However, during the pendency of these appeals, California repealed its open-carry law, and enacted broad legislation prohibiting open carry of handguns in public places. AB 144, 2011-12 Leg., 2011-12 Sess. (Cal. 2011).2 Thus, California now generally prohibits individuals from openly carrying a handgun — whether loaded or unloaded — in public locations. See Cal. Penal Code § 25850 (prohibiting carry of a loaded firearm); id. § 26350 (prohibiting open carry of an unloaded firearm).3
B. In the context of California’s ban on open carry, the counties’ ban on concealed carry for self-defense is unconstitutional
In .the context of California’s choice to prohibit open carry, the counties’ policies regarding the licensing of concealed carry are tantamount to complete bans on the Second Amendment right to bear arms outside the home for self-defense, and are therefore unconstitutional.
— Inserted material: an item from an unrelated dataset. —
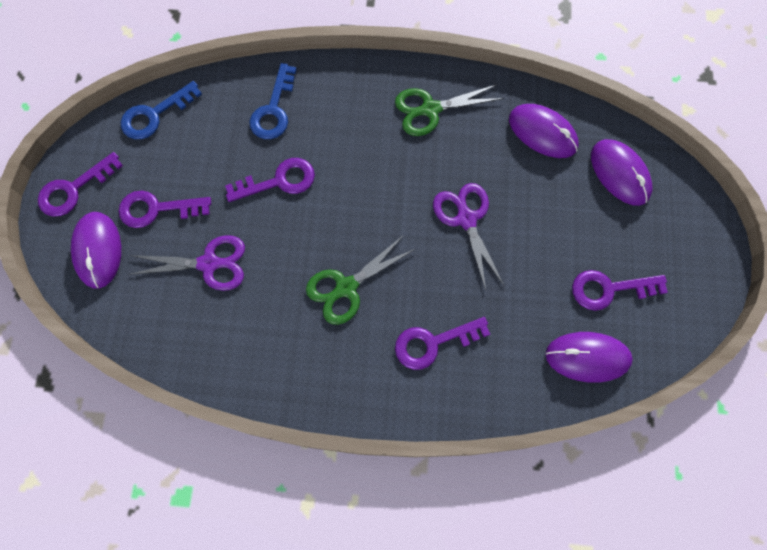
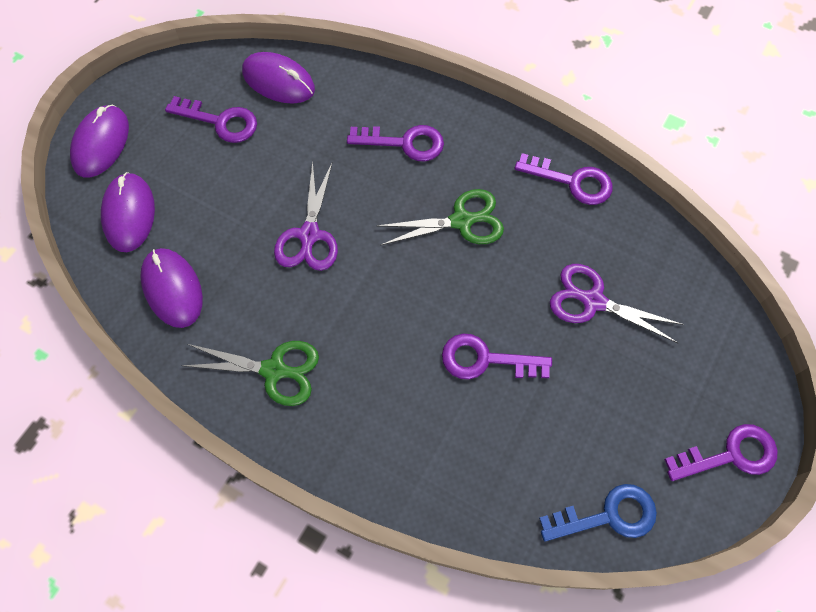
camera: 155 degrees left, 5 degrees down
(98, 250) = (713, 366): purple mouse -> purple mouse (101, 143)
(156, 209) = (635, 386): purple key -> purple key (572, 181)
(274, 110) = (456, 454): blue key -> none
Heller defined the right to bear arms as the right to be “armed and ready for offensive or defensive action in a case of conflict with another person.” Heller, 554 U.S. at 584, 128 S.Ct. 2783 (quoting Muscarello, 524 U.S. at 143, 118 S.Ct. 1911 (Ginsburg, J., dissenting)). Here, California has chosen to ban open carry but grants its citizens the ability to carry firearms in public through county-issued concealed weapons licenses. Thus, in California, the only way that the average law-abiding citizen can carry a firearm in public for the lawful, constitutionally protected purpose of self-*951defense is with a'concealed-carry license. And in San Diego and Yolo Counties that option has been taken off the table. Both policies specify that concern for one’s personal safety alone does not satisfy the “good cause” requirement for issuance of a license.
California’s exceptions to the general prohibition against public carry do little to protect an individual’s right to bear arms in public for self-defense. The exceptions for particular groups of law enforcement officers and military personnel do not protect the average citizen. Bearing arms on private property and at places of. business does not allow citizens to protect themselves by bearing arms in public. And the exceptions for “making or attempting to make a lawful arrest” or for situations of “immediate, grave danger” offer no solace to an individual concerned about protecting self and family from unforeseen threats in public.
Here, as in Heller, the exceptions are limited and do not adequately allow the ordinary citizen to exercise his or her right to keep and bear arms for self-defense within the meaning of the Second Amendment, as defined by the Supreme Court. Thus, the counties’ concealed-carry policies in the context of California’s open-carry ban obliterate the Second Amendment’s right to bear a firearm in some manner in public for self-defense. See also Moore v. Madigan, 702 F.3d 933, 936-42 (7th Cir. 2012) (striking down the open-and-concealed-carry regulatory regime in Illinois because the state failed to justify “so substantial a curtailment of the right of armed self-defense”).
C. If the counties’ policies were not a ban, remand to the district courts would be appropriate
Even if the counties’ policies in light of the California laws prohibiting open carry were not tantamount to complete bans, the proper remedy would be to remand to the district courts. The district courts did not have the benefit of our recent case law applying our Second Amendment framework. See Jackson, 746 F.3d at 963; Chovan, 735 F.3d at 1130. Additionally, the underlying statutory scheme has changed dramatically since the district courts’ decisions. At the time the district courts rendered their decisions, California permitted unloaded open carry, a fact that both district courts relied upon to find that the counties’ policies did not substantially burden any Second Amendment rights. See Peruta, 758 F.Supp.2d at 1114-15; Richards, 821 F.Supp.2d at 1175. However, open carry is now effectively prohibited.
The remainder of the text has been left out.